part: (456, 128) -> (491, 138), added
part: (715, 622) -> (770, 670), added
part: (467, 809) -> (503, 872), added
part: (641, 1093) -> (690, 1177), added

---

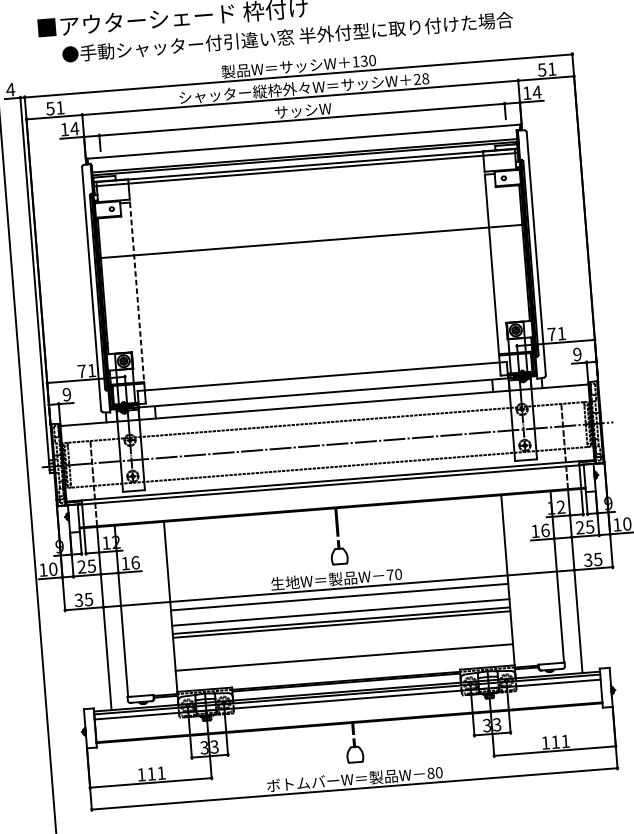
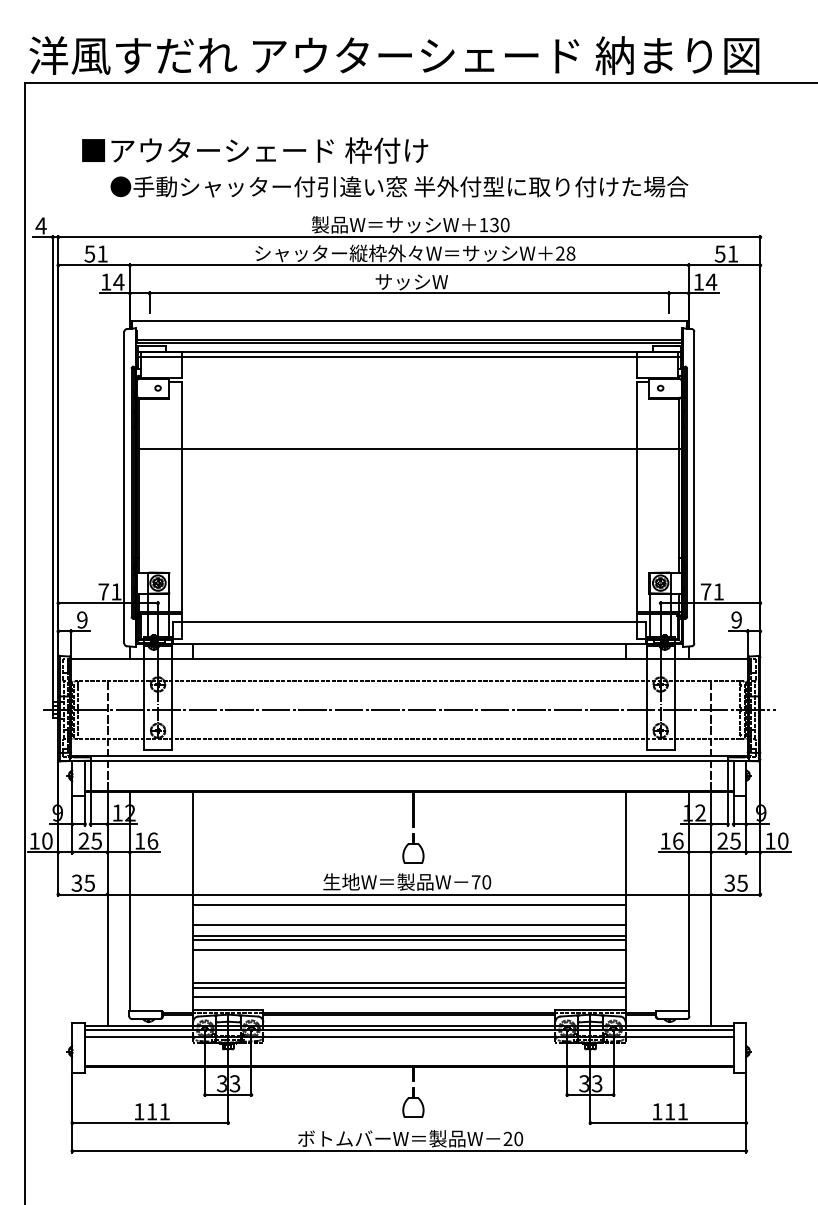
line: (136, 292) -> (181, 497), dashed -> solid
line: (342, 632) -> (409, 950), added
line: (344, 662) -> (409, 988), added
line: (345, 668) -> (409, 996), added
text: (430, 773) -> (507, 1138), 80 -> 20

---

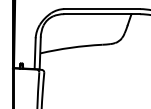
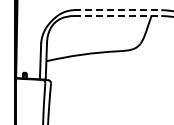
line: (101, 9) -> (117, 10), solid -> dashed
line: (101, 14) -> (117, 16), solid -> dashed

*TASK PROMPT*:
From the records above, extract exactly and only the lines that begin at the line with "part: (456, 128) -> (491, 138), added" and stop after the line with "part: (641, 1093) -> (690, 1177), added".

*ANSWER SECTION*:
part: (456, 128) -> (491, 138), added
part: (715, 622) -> (770, 670), added
part: (467, 809) -> (503, 872), added
part: (641, 1093) -> (690, 1177), added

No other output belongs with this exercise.